Dispatching values to handlers, as in std.concurrency

Idan Arye GenericNPC at gmail.com
Mon May 6 23:19:23 PDT 2013


On Tuesday, 7 May 2013 at 00:15:06 UTC, Luís Marques wrote:
> On Monday, 6 May 2013 at 23:53:51 UTC, Idan Arye wrote:
>> If the type handlers are your own classes, then you can let 
>> them check it. Have a method in the handlers that check if an 
>> object can be handled by that handler, and use it on each 
>> handler until you find one that fits.
>
> I don't understand. Imagine I have:
>
>     class X
>     {
>         void handleFoo(Foo msg) { ... }
>
>         void handleBar(Bar msg) { ... }
>     }
>
> I want to register an instance of X to receive messages of type 
> Foo (or subclass) and messages of type Bar (or subclass) in the 
> respective handler methods. Where are you proposing for your 
> check to be implemented?

I assume that `typeHandler` in your original code is *not* of 
type `X` - since it has a single `handler` method while `X` has 
two, with different names. That means that at some point, you had 
to create it - let's assume it's type is called `TypeHandler`. 
There is either a global function, static method, or constructor 
where you create a `TypeHandler` and pass to it the delegate you 
want to register.

Now, if that function/method/constructor is templated - than you 
already have at compile time the type you want to handle, so you 
can prepare the check there(anon function?)

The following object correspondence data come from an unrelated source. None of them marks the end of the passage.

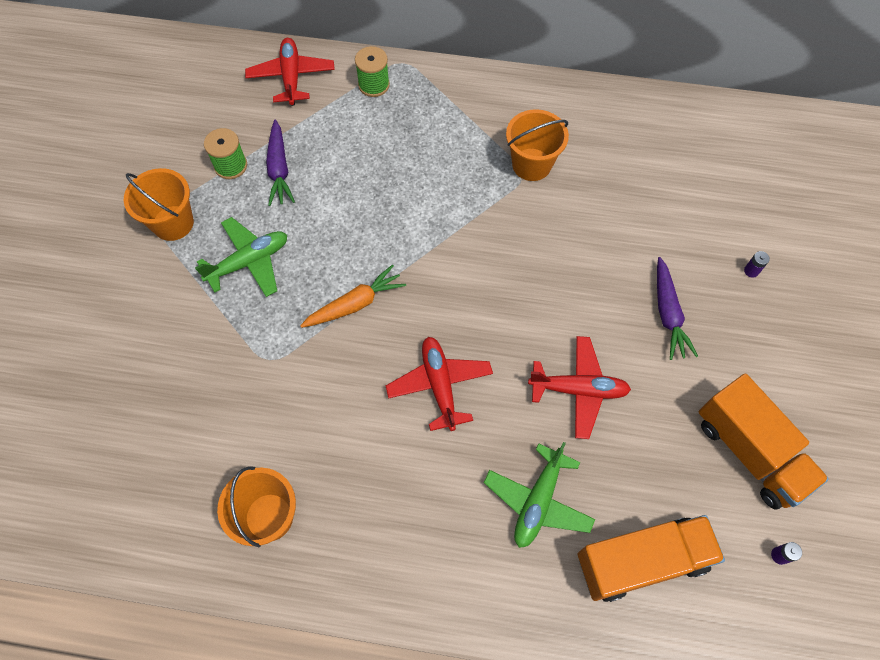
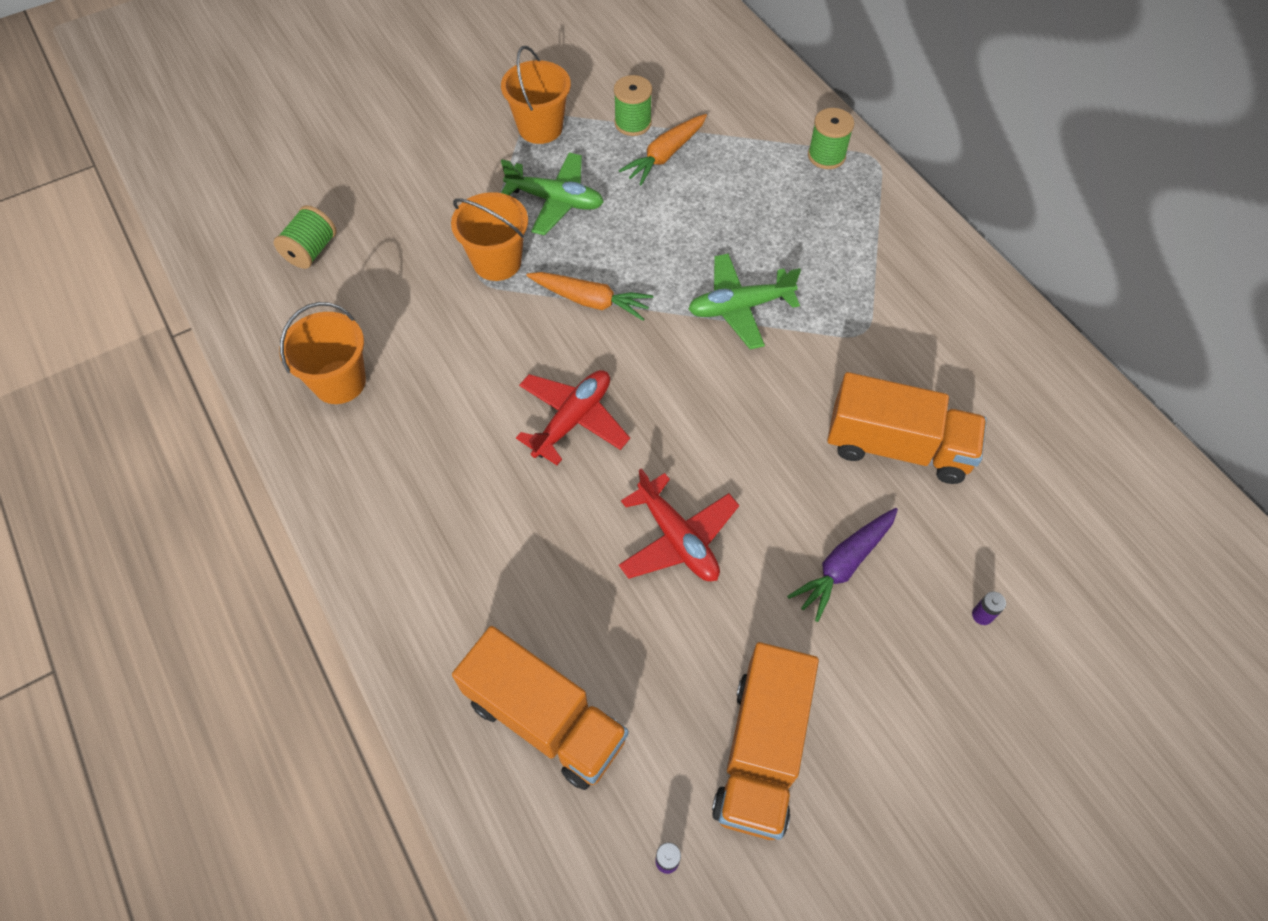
camera: 50 degrees right, 5 degrees down
(126, 456) = (311, 251): none -> green spool
(279, 169) = (665, 155): purple carrot -> orange carrot
(291, 77) = (765, 97): red plane -> none
(531, 164) = (883, 332): orange bucket -> orange bucket (497, 262)
(538, 501) = (529, 581): green plane -> green plane (739, 307)
(615, 223) = (897, 447): none -> orange truck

If it's not templated - make it templated! You don't have to make 
the entire `TypeHanler` templated, just the method that creates 
it. There, you can create an anonymous function that receives 
`Object` and returns `bool` and all it does is check for type, 
and you can have a field in `TypeHandler` that keeps that 
function and uses it to check if it can handle a certain type.